【4話】 最強の盾は、最強の矛にもなる
「なーるほど」武良はスチャッとマグナムを腰に差す。
『武良くん、それを使わない手は無い――』
「言わなくても分かっとるっつーの!」
岡部の言葉を遮った時、A子が武良に向かって氷の壁をぶん投げてきた。
うなりをあげながら回転して向かってくる氷の壁を、武良はサイドステップでかわす。微震と共に、氷の壁が地面に突き刺さる。
突き刺さった巨大な氷の壁を、武良は片手で軽々しく引き抜いた。スマホ五台分くらい分厚い氷の壁を、武良はA子に向かってぶん投げる。
「うおりゃあああああああああ!」
ゴシュッ! 武良が目一杯に回転をかけて投じた氷の壁は、初動でそう鳴いた。
そのままシューー! とシャープな音を奏でて、氷の壁は回転しつつA子に向かう。A子は咄嗟に、己の前方に氷の壁を張って防御。
やや右にカーブする軌道を辿った氷の壁は、A子が造り出した氷の壁を綺麗に両断し、そのままA子を斬首した。
A子の首は静かに氷の大地に落下し、その胴体は空中でグラッと後ろへ傾く。血等は一切出ず、首の切断部はマネキンのように白い。
武良が投じた氷の壁は、高層ビルのど真ん中にぶっ刺さった。その衝撃で、ビルのガラスや壁の破片がパラパラと滴り落ちる。

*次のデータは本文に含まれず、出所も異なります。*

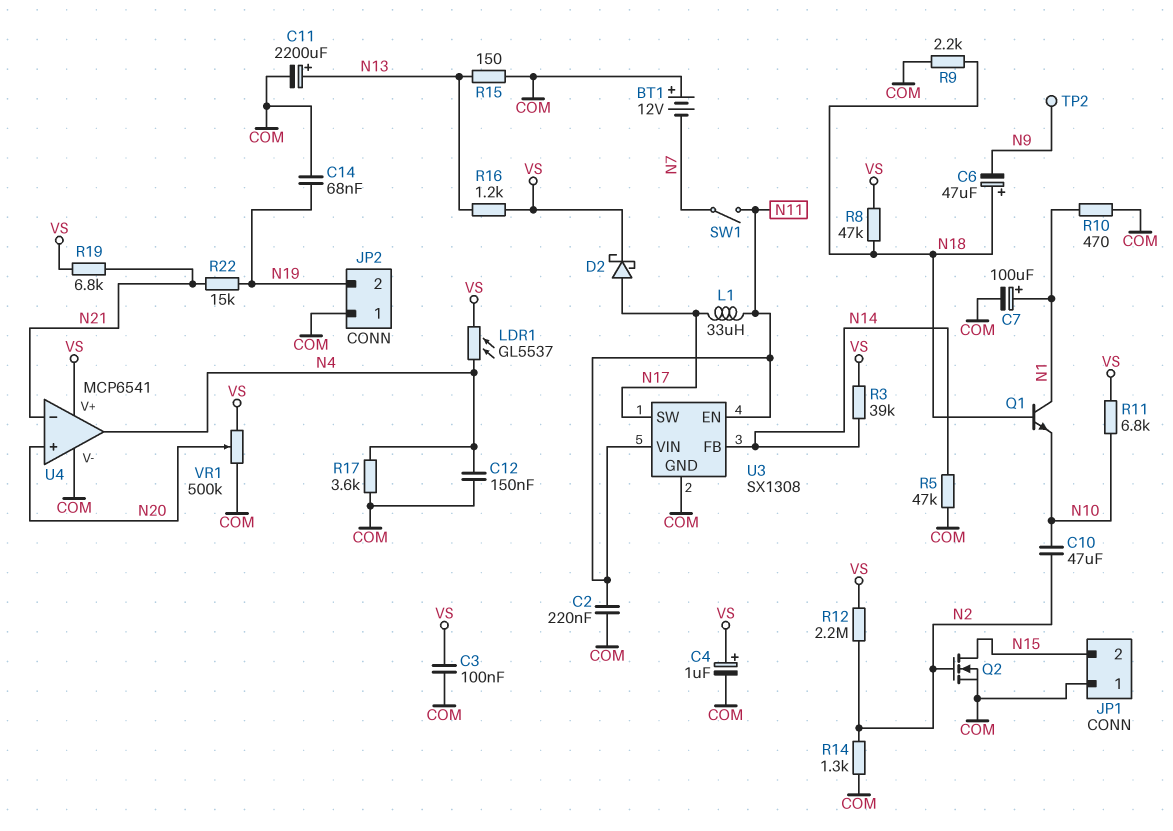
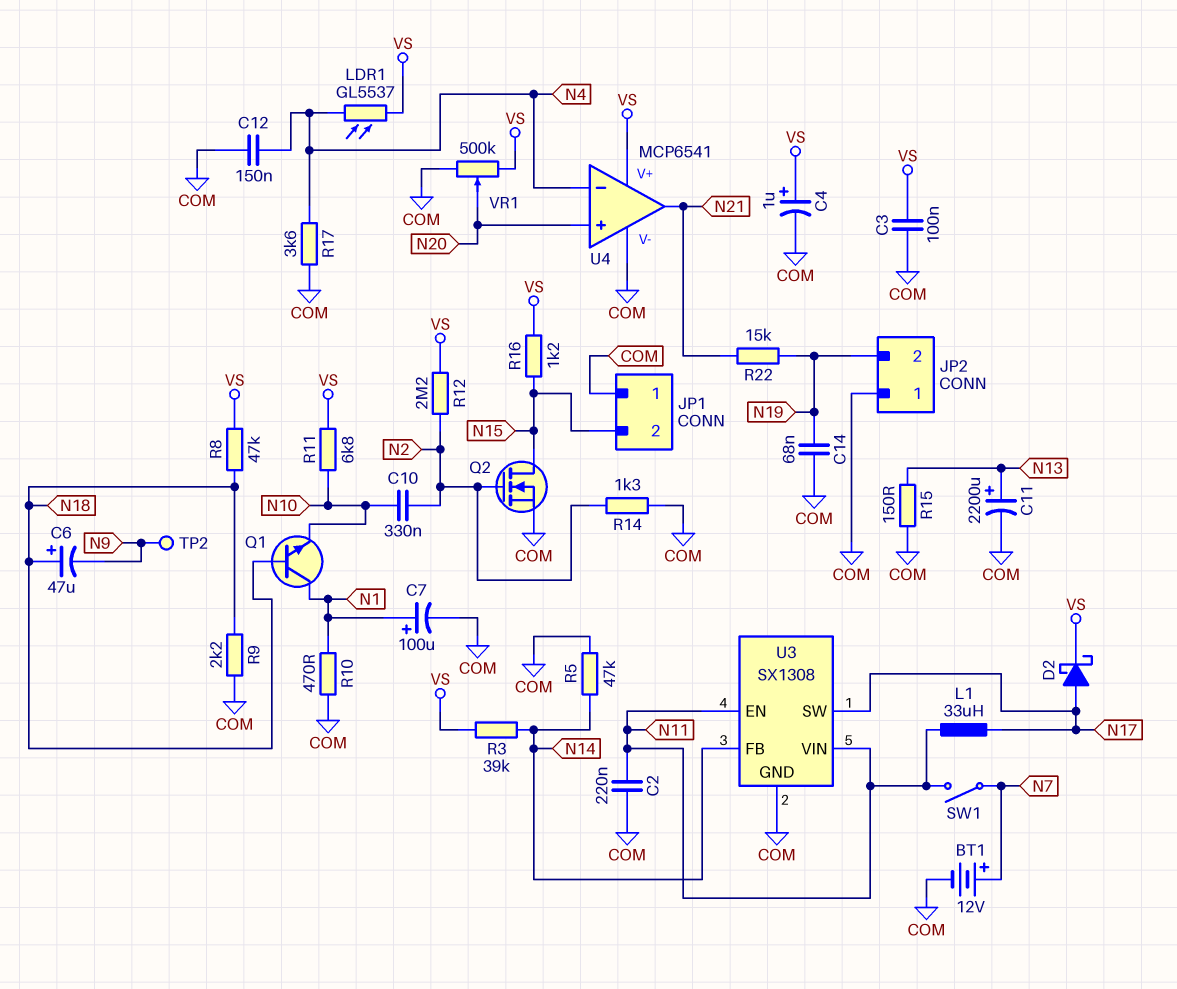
BT1: 12V (plus COM, minus N7) -> 12V (plus N7, minus COM)
C10: 47uF (N2, N10) -> 330nF (N2, N10)
R16: 1.2k (N13, VS) -> 1.2k (N15, VS)
R19: 6.8k (N21, VS) -> none
U4 pin in-: N21 -> N4
U4 pin out: N4 -> N21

『さっすがアタシらのミスターサード。ナイスコントロール。一撃で決まったね』
「いや、俺の予想が正しければ――」
奴らには第二形態の上に、第三形態がある。そいつらは、
「恐らく、今回の奴も両方しなきゃダメだな」
武良の予想通り、A子はそのまま白煙となって消滅しなかった。首が無いまま、後ろに傾いた体を空中でゆっくりと起こして、両手に氷の壁を造り出した。時間差で、先ほど落下したA子の首が白煙となって消滅。
「ったく、こりねえな」
『また最強の武器にされるのにねー。学習能力無い?』
ここで岡部のライフルが放たれたが、A子は背後に氷の壁を造り出して難なく防御。その壁を使い捨てるようにして、A子は垂直落下させた。そして先ほど両手に出した氷の壁を、それぞれ片手で武良に投じてくる。
武良はヒョイヒョイとバックステップでかわし、地面に突き刺さった氷の壁を一つ拾った。ヒンヤリとした壁を、武良は再びA子に投げ返した。今度はA子の心臓部を目がけて……。やや左にカーブしつつ、氷の壁はA子に向かった。が、氷の壁はA子の真正面で、音も鳴く消え去ったのだった。
「なっ!」
『にい?』
阿吽の呼吸で驚愕した武良と岡部。それを嘲笑うかのように、A子は両手に氷の壁を出して武良に投じてきた。